From mboxrd@z Thu Jan  1 00:00:00 1970
Return-Path: <SRS0=SE+A=DO=mentor.com=joseph_myers@sourceware.org>
Received: from esa3.mentor.iphmx.com (esa3.mentor.iphmx.com [68.232.137.180])
	by sourceware.org (Postfix) with ESMTPS id 3ED503858CDA
	for <gcc-patches@gcc.gnu.org>; Fri, 28 Jul 2023 18:03:42 +0000 (GMT)
DMARC-Filter: OpenDMARC Filter v1.4.2 sourceware.org 3ED503858CDA
Authentication-Results: sourceware.org; dmarc=none (p=none dis=none) header.from=codesourcery.com
Authentication-Results: sourceware.org; spf=pass smtp.mailfrom=mentor.com
X-IronPort-AV: E=Sophos;i="6.01,238,1684828800"; 
   d="scan'208";a="12995735"
Received: from orw-gwy-02-in.mentorg.com ([192.94.38.167])
  by esa3.mentor.iphmx.com with ESMTP; 28 Jul 2023 10:03:38 -0800
IronPort-SDR: wvqOfvLPpgULBiUZ/2zQoyEUMAKncfCl0z2Ki0JGDa6AsjUHcR1jsXnmF1GX2BjL+/wypLzZni
 vM7r0wrubGuO54+UYBiJM4+3+k0z7VJngyrClWjFC5BnywGzk2GW9PpCrydZon5WeHlrsxjylK
 sXR3aX/6Ei/DCMW7y3wSGPFC32UXQYfOA6vlLyWGdoySdsKNICyZZeuqpymNd5nUsPQ2lIvgpb
 lLq9TbZ6TfpcUaXr+mOayXE/wFcC0bynFol4DXF4RPWYgJegbZM0Trh/imrq6PfShok6w+eBiK
 QJk=
Date: Fri, 28 Jul 2023 18:03:33 +0000
From: Joseph Myers <joseph@codesourcery.com>
To: Jakub Jelinek <jakub@redhat.com>
CC: <gcc-patches@gcc.gnu.org>, Richard Biener <rguenther@suse.de>, Uros Bizjak
	<ubizjak@gmail.com>, <hjl.tools@gmail.com>
Subject: Re: [PATCH 0/5] GCC _BitInt support [PR102989]
In-Reply-To: <ZMOE5myZNxw5gzSO@tucnak>
Message-ID: <c4d69e7b-58b1-239-77a-1e92aa81e565@codesourcery.com>
References: <ZMKlEWqSJ941v3UV@tucnak> <28223020-b396-2018-12bc-54b084d3ee8f@codesourcery.com> <ZMOE5myZNxw5gzSO@tucnak>
MIME-Version: 1.0
Content-Type: text/plain; charset="US-ASCII"
X-Originating-IP: [137.202.0.90]
X-ClientProxiedBy: svr-ies-mbx-13.mgc.mentorg.com (139.181.222.13) To
 svr-ies-mbx-10.mgc.mentorg.com (139.181.222.10)
X-Spam-Status: No, score=-3105.2 required=5.0 tests=BAYES_00,HEADER_FROM_DIFFERENT_DOMAINS,KAM_DMARC_STATUS,SPF_HELO_PASS,SPF_PASS,TXREP,T_SCC_BODY_TEXT_LINE autolearn=no autolearn_force=no version=3.4.6
X-Spam-Checker-Version: SpamAssassin 3.4.6 (2021-04-09) on server2.sourceware.org
List-Id: <gcc-patches.gcc.gnu.org>

On Fri, 28 Jul 2023, Jakub Jelinek via Gcc-patches wrote:

> I had a brief look at libbid and am totally unimpressed.
> Seems we don't implement {,unsigned} __int128 <-> _Decimal{32,64,128}
> conversions at all (we emit calls to __bid_* functions which don't exist),

That's bug 65833.

> the library (or the way we configure it) doesn't care about exceptions nor
> rounding mode (see following testcase)

And this is related to the never-properly-resolved issue about the split 
of responsibility between libgcc, libdfp and glibc.
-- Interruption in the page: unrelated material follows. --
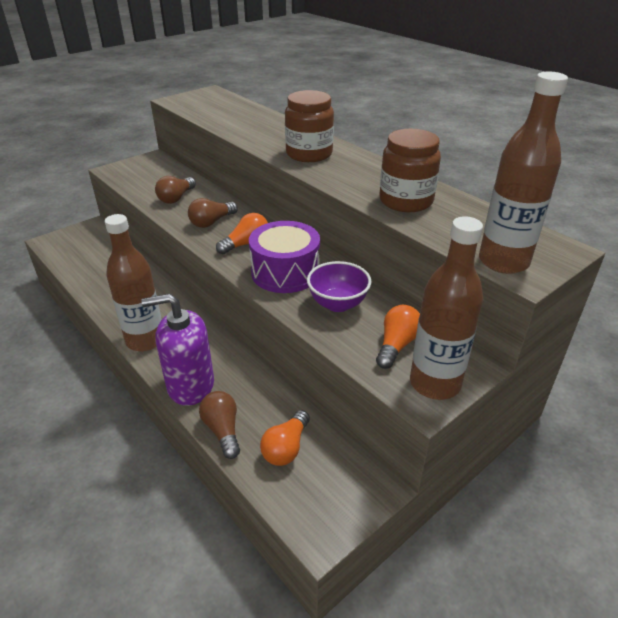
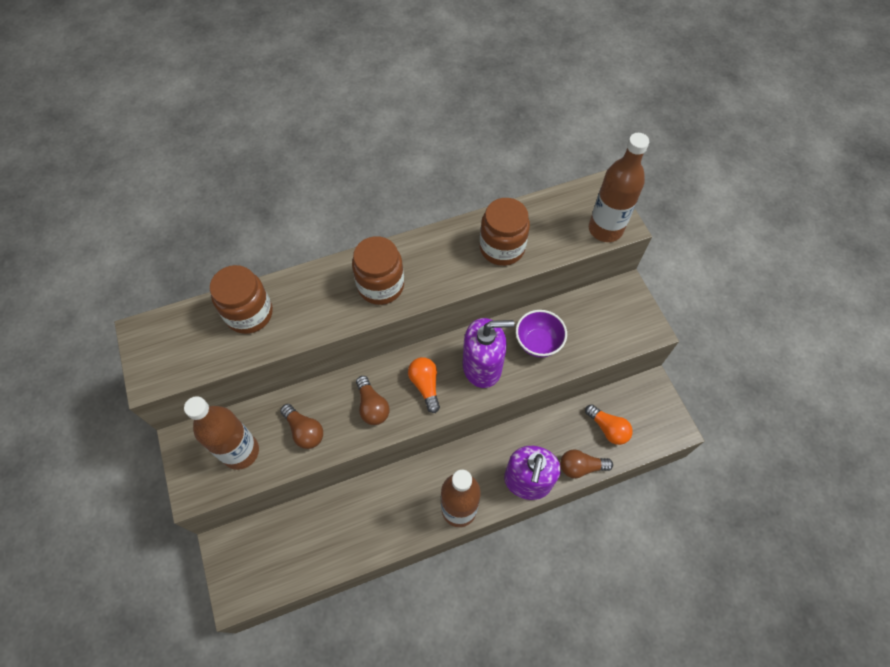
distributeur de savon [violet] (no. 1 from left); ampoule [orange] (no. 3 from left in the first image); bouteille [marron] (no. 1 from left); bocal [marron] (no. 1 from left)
Decimal floating point has its own rounding mode, set with fe_dec_setround 
and read with fe_dec_getround (so this test is incorrect).  In some cases 
(e.g. Power), that's a hardware rounding mode.  In others, it needs to be 
implemented in software as a TLS variable.  In either case, it's part of 
the floating-point environment, so should be included in the state 
manipulated by functions using fenv_t or femode_t.  Exceptions are shared 
with binary floating point.

libbid in libgcc has its own TLS rounding mode and exceptions state, but 
the former isn't connected to fe_dec_setround / fe_dec_getround functions, 
while the latter isn't the right way to do things when there's hardware 
exceptions state.

libdfp - https://github.com/libdfp/libdfp - is a separate library, not 
part of libgcc or glibc (and with its own range of correctness bugs) - 
maintained, but not very actively (maybe more so than the DFP support in 
GCC - we haven't had a listed DFP maintainer since 2019).  It has various 
standard DFP library functions - maybe not the full C23 set, though some 
of the TS 18661-2 functions did get added, so it's not just the old TR 
24732 set.  That includes its own version of the libgcc support, which I 
think has some more support for using exceptions and rounding modes.  It 
includes the fe_dec_getround and fe_dec_setround functions.  It doesn't do 
anything to help with the issue of including the DFP rounding state in the 
state manipulated by functions such as fegetenv.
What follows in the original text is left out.